For all the plaudits and praise heaped on Treasury Secretary Tim Geithner lately (profiles, for instance, in the New Yorker and the Atlantic), consistently omitted is the abysmal failure of the Treasury’s homeowner relief initiative, the Making Home Affordable program. The core of that program is the Home Affordable Modification Program (HAMP), a multibillion-dollar effort that’s done next to nothing to alleviate the ongoing foreclosure crisis. (Read this and this for more.) A year into HAMP, only 170,000 people have received permanent reductions in their monthly mortgage payments. (By contrast, foreclosures last year set a new record, with 2.8 million.)
Now comes the news, via the nonpartisan Congressional Budget Office, that HAMP, which was initially projected to spend $50 billion helping homeowners, will only spend 40 percent of that, or $20 billion. What that means for beleaguered homeowners is that far less help is on the way from an already wounded program. Which shouldn’t come as a surprise. Whereas Obama himself said in February 2009 that the Making Home Affordable program “will help between 7 and 9 million families restructure or refinance their mortgages,” the Treasury Department’s goal, in the case of HAMP, has always been to “offer” 3 to 4 million modifications to homeowners—with no guarantee for help.

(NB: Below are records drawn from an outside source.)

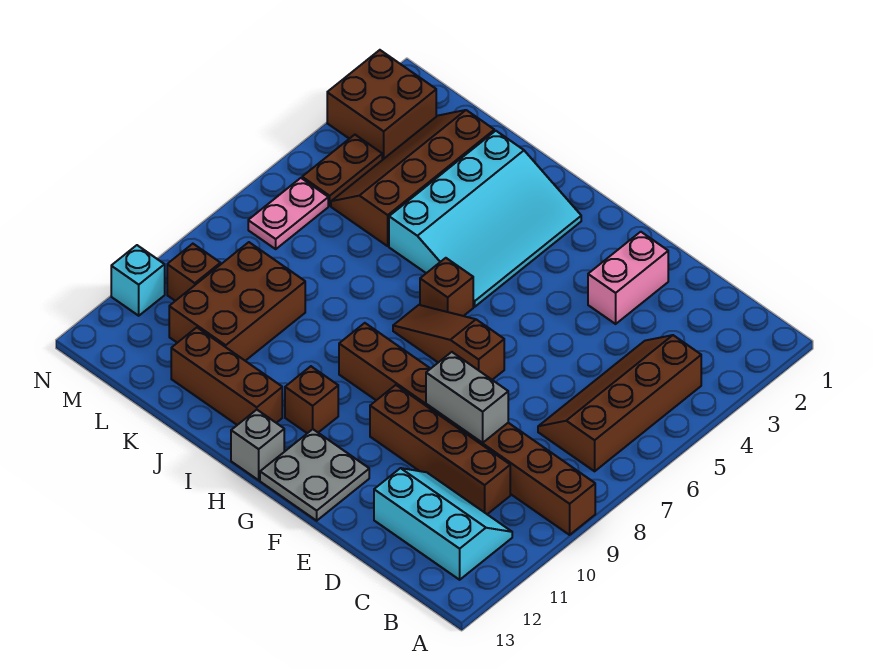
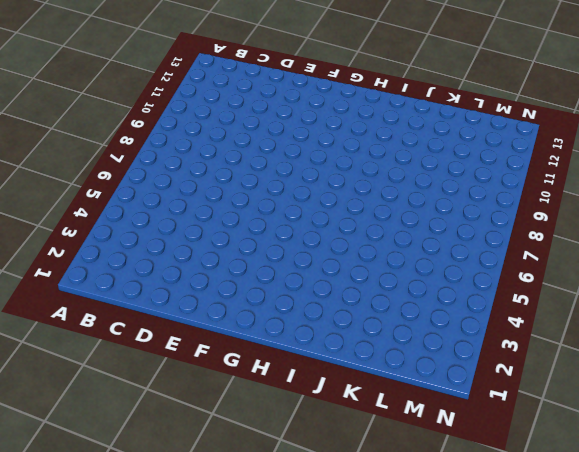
none -> brown brick A9:H9 level 1
none -> brown slope B4:C7 level 1 top B
none -> cyan slope B11:D12 level 1 top 12

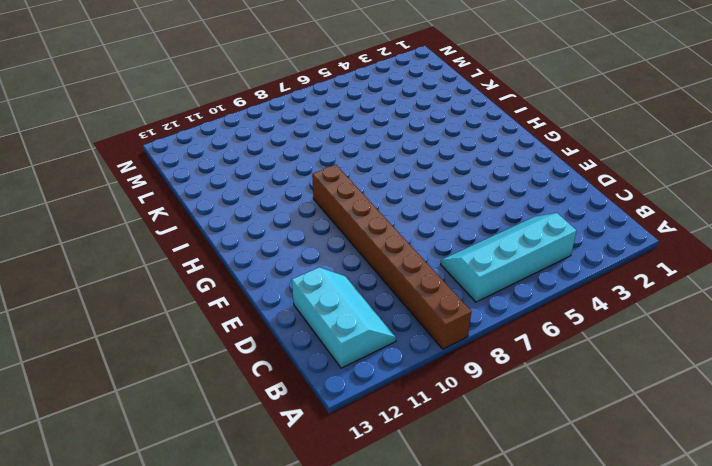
cyan slope B4:C7 level 1 top B -> brown slope B4:C7 level 1 top B
none -> brown brick C10:F10 level 1
none -> pink brick E2:E3 level 1
none -> brown slope F7:H7 level 1 top F

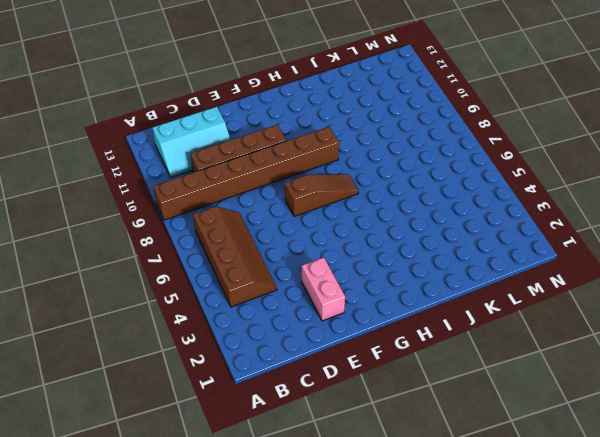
none -> grey plate F12:G13 level 1
none -> cyan slope H2:J5 level 1 top J
none -> brown brick H6 level 1

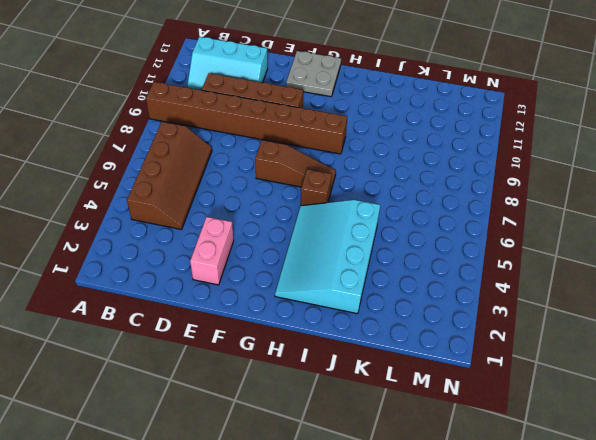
none -> brown brick H11 level 1
none -> grey brick H13 level 1
none -> brown brick I12:K12 level 1

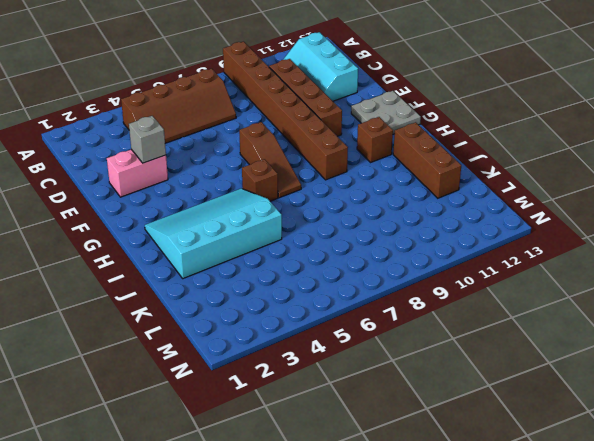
grey brick E3 level 2 -> grey brick H13 level 1
none -> brown slope K2:L5 level 1 top K
none -> brown brick K9:L11 level 1
none -> brown brick M2:N3 level 1

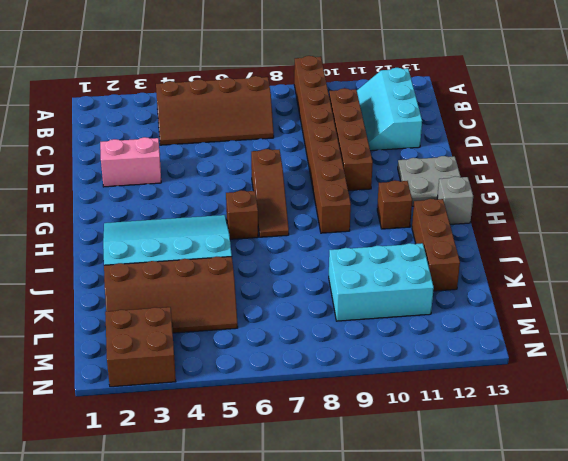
cyan brick K9:L11 level 1 -> brown brick K9:L11 level 1
none -> brown plate M4:M5 level 1
none -> pink plate M6:M7 level 1
none -> brown brick M10 level 1

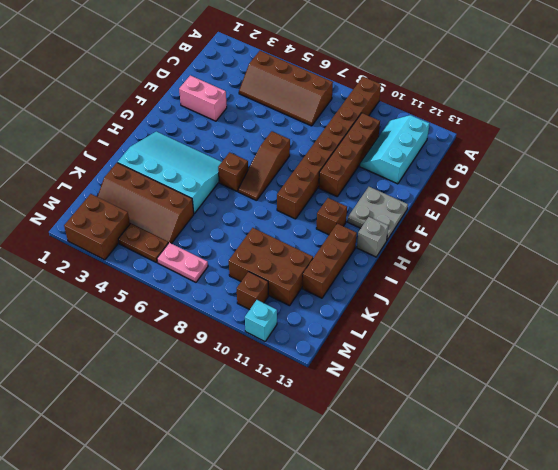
none -> grey brick D9:E9 level 2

The revision for HAMP as well is no surprise given criticism from watchdogs like the Congressional Oversight Panel. Last October, the COP said in its monthly report that “[i]t increasingly appears that HAMP is targeted at the housing crisis as it existed six months ago, rather than as it exists right now.” In other words, the program was outdated a mere six months after it began. And the CBO’s recent findings only confirm what others, like the COP, have stated: that Geithner and Obama’s tepid homeowner rescue has fallen far short of providing the kind of relief to lift the country out of its housing and economic slump.